Over the past two years, the Twombly family has worked on renovating Cy Twombly’s old studio in Bassano in Teverina. The 17th century palazzo was acquired in 1975 and with the cooperation of Giorgio Franchetti it was remodeled into a home and studio.

For Cy, Bassano signified an escape into an atavistic land that is the Tuscia in central Italy, home of the ancient Etruscans. As the heat in the city intensified during humid Italian summers, the thick tuff (the endemic stone of the area) helped keep these rooms temperate. Cy lived and worked here in ascetic conditions and opened the doors only for family and close collaborators, intimately painting some of his career’s most significant works.

Fondazione Iris is a physical testimony of the Twombly family spirit and its ambition to cultivate the ideas and daimon of artists. Iris will welcome artists and function as an exhibition and performance space as well as a center of studies for scholars wishing to research Cy’s library. In this space, we hope to propel, or at least to inspire, the practices of these artists, and to develop a sincere environment for investigation and exploration.

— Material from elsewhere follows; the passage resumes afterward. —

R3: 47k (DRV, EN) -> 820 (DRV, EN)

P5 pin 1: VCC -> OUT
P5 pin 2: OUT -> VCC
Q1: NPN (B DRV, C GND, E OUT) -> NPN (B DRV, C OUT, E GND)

On the occasion of the inauguration we will present an exhibition of Robert Nava, with a new body of work realized during his stay at Iris. Nava echoes a force akin to that which carried Cy’s oeuvre. There isn’t an artist more fitting to catalyze this project.


Driven by his desire to make “new myths” responsive to our times, Robert Nava (b. 1985, East Chicago) has created a chimerical world of metamorphic creatures, drawing inspiration from sources as disparate as prehistoric cave paintings, Egyptian art, and cartoons.

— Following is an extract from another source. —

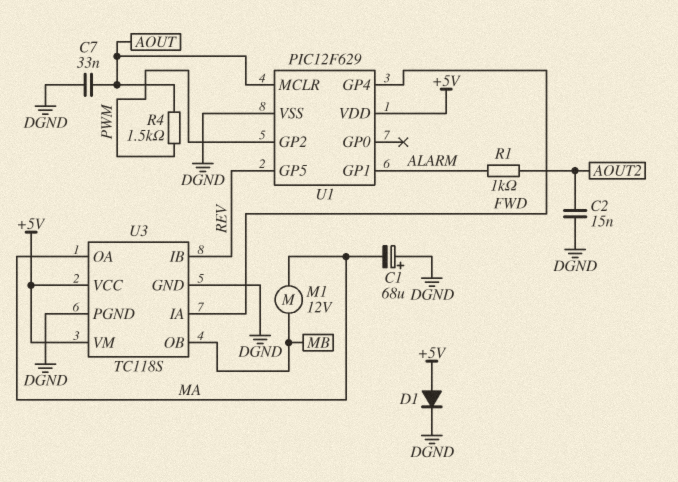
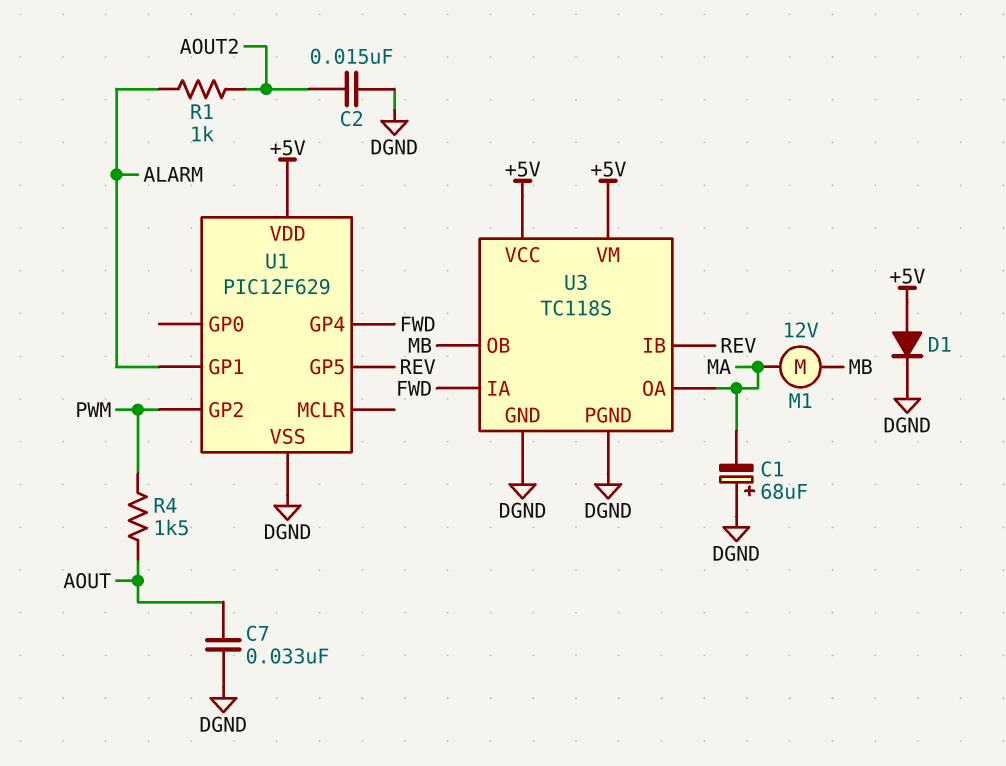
U1 pin MCLR: AOUT -> none

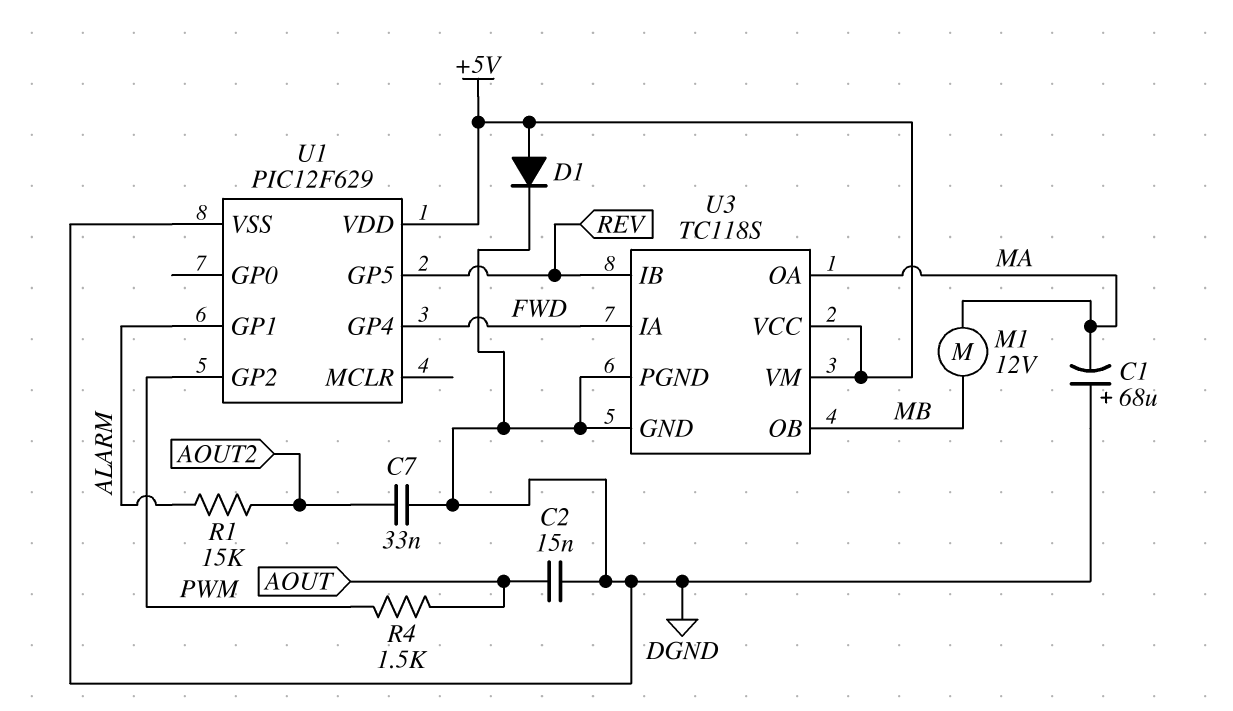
C2: 15nF (AOUT2, DGND) -> 15nF (AOUT, DGND)
C7: 33nF (AOUT, DGND) -> 33nF (AOUT2, DGND)
R1: 1k (ALARM, AOUT2) -> 15k (ALARM, AOUT2)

Rendered through a raw, energetic mixing of spray paint, acrylics, and grease pencil, his large-scale paintings of fantastical beasts exude a playful candidness that defies the pretensions of high art and invites viewers to reconnect with the unbridled imagination of their childhoods.

To develop his uncompromisingly personal style, Nava first dispensed with the rules and conventional attitudes that he had learned while obtaining his MFA at Yale University—an attitude that aligns him with the irreverent “bad” painting first theorized in 1978 by the New Museum’s founding curator Marcia Tucker. Nonetheless, Nava’s hybrid monsters, which range from the dragon-like to the angelic, are thought-out composites that the artist continuously reworks in his sketchbooks. Drawing, in fact, constitutes the bedrock of his practice, a daily discipline of invention.

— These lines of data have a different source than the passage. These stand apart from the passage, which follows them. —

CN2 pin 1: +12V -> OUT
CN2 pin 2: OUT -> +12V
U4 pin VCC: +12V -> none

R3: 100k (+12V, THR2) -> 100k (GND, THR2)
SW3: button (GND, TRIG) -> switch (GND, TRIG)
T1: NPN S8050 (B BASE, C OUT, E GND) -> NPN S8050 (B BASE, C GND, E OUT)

Often created to the vitalizing beat of techno music, his paintings conjure a realm awash in magic and possibility, where beings are always seemingly on the verge of transmogrification. Though offering viewers respite from the more cynical and dystopian aspects of today’s world, his paintings do not, however, veer into escapism. Violence and destruction are continuously implied by the ferocity of his depicted animals and the iconoclastic nature of his graffiti-like markings, which build on the gesturalism of Cy Twombly and Jean-Michel Basquiat. His work thus reacquaints viewers with an almost childlike capacity for fantasy and creativity, while offering a meditation on the loss of innocence and its recuperation.

Nava's work can be found in the collection of Musée d'Art Moderne, Paris, France; Art Institute of Chicago, Illinois; Institute of Contemporary Art, Miami, Florida; Museum of Contemporary Art San Diego, California; The Museum of Fine Arts, Houston, Texas; The Columbus Museum of Art, Columbus, Ohio; Orange County Museum of Art, Santa Ana, CA, and Zuzeum Art Center, Riga, Latvia. His art has been exhibited in various solo exhibitions both domestically and abroad, including Bloodsport (2022) at Night Gallery, Robert Nava (2021) at Pace East Hampton, Robert Nava (2021) at Pace Palm Beach, Robert Nava: Angels (2021) at Vito Schnabel Gallery, and Robert Nava (2020) at Sorry We're Closed in Brussels.